Posted on:2007-05-12Degree:Ph.DType:Dissertation
University:Duke UniversityCandidate:Thomas, BrianFull Text:PDF
GTID:1445390005968965Subject:Literature
Abstract/Summary:
Few words have been subjected to a more vehement critique in 20th century thought than humanism. After Heidegger's equation of humanism with metaphysics, Levi-Strauss' proclamation that the human sciences should not constitute but dissolve man, and Foucault's sweeping obituaries for the human subject, humanism is widely considered conceptually inoperable and historically dead. Humanism, moreover, has been contested and denied on the basis of an ethical agnosticism and conceptual relativism about the "good" for humanity, which purports to legitimate itself by inhabiting neither a particular perspective nor committed to any binding values. In a reading of three of its classic works, Kant's Critique of Judgment (1790), Goethe's Wilhelm Meister's Apprenticeship (1795/6), and Thomas Mann's The Magic Mountain (1924), I offer a more nuanced analysis of humanism.
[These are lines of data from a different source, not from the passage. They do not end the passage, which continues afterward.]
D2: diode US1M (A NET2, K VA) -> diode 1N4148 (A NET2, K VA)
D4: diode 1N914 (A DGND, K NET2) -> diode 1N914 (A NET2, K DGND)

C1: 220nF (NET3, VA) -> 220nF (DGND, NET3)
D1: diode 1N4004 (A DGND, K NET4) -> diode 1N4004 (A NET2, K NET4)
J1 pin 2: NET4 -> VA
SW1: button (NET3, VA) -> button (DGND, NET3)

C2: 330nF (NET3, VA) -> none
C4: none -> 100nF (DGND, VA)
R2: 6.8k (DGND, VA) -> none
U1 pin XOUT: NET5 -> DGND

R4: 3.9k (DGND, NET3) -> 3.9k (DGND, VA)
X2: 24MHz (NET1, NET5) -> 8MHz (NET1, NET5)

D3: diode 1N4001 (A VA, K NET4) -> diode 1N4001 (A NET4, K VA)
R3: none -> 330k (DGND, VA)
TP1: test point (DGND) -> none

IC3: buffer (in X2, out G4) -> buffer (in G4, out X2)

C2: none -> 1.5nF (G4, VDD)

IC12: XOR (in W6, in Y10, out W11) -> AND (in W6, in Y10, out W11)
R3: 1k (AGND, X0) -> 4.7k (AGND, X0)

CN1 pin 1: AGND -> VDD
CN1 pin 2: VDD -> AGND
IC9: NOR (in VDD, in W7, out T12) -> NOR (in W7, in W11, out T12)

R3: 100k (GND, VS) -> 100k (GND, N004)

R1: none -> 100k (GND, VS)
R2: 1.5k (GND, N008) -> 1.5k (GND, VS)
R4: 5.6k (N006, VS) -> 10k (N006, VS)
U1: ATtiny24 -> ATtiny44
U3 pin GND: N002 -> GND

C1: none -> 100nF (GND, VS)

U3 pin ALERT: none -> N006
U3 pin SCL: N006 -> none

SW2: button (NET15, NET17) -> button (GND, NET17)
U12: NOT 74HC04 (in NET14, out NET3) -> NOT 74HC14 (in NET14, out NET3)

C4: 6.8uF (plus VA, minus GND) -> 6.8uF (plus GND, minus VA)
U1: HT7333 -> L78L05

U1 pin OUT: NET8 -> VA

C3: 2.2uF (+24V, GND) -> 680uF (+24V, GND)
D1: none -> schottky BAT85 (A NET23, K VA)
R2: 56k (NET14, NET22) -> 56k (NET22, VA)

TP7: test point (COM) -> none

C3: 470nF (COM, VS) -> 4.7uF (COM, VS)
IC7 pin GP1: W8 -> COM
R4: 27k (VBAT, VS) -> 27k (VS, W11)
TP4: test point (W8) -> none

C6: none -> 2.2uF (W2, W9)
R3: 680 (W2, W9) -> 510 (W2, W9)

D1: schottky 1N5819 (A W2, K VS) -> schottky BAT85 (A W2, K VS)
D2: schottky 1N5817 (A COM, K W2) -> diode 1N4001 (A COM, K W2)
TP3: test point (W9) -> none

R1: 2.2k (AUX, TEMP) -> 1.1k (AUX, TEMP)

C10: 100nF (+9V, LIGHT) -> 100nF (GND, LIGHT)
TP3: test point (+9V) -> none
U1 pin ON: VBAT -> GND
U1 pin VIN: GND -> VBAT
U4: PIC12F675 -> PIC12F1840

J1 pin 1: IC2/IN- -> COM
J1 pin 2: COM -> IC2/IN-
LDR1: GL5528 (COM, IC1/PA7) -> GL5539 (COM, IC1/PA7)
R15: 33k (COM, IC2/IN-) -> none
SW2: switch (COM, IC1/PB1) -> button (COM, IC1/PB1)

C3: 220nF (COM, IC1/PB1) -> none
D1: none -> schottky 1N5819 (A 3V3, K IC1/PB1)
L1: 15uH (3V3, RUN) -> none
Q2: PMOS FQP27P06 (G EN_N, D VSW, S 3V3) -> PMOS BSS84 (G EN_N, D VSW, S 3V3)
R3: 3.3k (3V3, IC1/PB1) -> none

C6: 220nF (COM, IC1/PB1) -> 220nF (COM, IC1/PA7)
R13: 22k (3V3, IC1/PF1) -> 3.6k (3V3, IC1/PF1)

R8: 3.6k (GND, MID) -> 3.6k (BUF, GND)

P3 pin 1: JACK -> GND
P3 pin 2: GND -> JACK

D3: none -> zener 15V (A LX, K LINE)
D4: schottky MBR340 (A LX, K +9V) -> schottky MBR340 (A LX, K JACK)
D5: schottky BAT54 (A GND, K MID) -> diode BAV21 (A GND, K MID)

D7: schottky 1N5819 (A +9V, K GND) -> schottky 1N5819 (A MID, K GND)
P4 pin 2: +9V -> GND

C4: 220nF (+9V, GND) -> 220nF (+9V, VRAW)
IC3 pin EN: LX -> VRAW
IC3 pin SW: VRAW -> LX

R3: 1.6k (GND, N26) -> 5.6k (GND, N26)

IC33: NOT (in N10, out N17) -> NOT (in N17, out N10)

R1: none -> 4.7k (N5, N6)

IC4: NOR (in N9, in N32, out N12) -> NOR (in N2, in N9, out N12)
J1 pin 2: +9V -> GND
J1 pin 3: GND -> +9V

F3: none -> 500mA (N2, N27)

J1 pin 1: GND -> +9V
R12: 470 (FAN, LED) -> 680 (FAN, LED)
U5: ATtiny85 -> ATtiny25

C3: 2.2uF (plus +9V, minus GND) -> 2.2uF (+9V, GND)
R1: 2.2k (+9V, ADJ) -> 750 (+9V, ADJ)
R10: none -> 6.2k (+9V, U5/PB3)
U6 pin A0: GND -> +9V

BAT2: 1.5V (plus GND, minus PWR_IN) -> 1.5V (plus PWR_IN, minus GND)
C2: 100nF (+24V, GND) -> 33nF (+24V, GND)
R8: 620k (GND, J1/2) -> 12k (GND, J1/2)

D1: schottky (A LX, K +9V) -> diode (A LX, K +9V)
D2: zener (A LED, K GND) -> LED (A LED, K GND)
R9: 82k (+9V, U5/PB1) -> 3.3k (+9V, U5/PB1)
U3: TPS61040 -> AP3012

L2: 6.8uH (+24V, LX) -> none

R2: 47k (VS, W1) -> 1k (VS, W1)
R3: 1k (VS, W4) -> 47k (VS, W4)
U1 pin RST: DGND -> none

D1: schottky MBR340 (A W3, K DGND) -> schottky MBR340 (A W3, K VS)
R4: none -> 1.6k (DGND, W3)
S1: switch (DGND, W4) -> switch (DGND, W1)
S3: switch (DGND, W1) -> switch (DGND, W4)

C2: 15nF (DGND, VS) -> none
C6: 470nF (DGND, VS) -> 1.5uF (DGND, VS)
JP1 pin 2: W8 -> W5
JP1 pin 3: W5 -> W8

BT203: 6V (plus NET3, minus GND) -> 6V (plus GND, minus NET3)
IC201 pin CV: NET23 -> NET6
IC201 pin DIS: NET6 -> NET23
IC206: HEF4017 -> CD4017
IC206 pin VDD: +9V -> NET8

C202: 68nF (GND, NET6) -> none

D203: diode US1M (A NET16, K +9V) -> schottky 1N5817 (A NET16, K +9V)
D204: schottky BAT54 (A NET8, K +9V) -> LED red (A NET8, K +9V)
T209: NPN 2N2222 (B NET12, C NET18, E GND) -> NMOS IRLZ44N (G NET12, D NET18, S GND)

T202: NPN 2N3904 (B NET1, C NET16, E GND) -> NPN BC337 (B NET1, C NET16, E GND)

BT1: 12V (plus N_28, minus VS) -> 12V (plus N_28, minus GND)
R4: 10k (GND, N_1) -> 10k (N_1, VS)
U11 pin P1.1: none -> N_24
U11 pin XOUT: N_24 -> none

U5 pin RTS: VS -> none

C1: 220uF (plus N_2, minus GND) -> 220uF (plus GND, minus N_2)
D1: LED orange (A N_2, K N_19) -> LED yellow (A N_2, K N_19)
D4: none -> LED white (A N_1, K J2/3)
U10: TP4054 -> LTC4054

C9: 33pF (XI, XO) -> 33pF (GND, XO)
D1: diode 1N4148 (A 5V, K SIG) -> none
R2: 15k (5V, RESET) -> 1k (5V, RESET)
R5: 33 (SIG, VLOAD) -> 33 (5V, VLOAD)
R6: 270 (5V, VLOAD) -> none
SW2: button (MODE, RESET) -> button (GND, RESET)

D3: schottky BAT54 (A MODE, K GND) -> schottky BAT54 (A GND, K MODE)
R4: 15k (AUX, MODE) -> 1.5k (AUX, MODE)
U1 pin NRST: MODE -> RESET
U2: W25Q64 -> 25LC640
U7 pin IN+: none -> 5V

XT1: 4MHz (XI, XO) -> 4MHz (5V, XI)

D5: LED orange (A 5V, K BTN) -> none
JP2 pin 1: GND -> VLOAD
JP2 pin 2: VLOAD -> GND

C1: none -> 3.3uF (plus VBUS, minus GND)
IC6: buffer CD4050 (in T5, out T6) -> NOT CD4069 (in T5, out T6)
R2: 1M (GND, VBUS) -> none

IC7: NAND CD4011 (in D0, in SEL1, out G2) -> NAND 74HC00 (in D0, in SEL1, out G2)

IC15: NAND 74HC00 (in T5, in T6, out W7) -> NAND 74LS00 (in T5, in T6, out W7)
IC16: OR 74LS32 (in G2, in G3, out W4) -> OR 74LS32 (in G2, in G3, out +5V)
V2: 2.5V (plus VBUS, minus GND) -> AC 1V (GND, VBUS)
Using the methods of conceptual history as developed by Cassirer, Gadamer, and Koselleck, I show that post-Enlightenment modernity, notwithstanding its inauguration of more "open" or pluralistic societies, still retains the humanist premise of society as bound in its constructive ethical and social commitments to realizing key philosophical values (education, creativity, sociability, friendship, love, self-knowledge).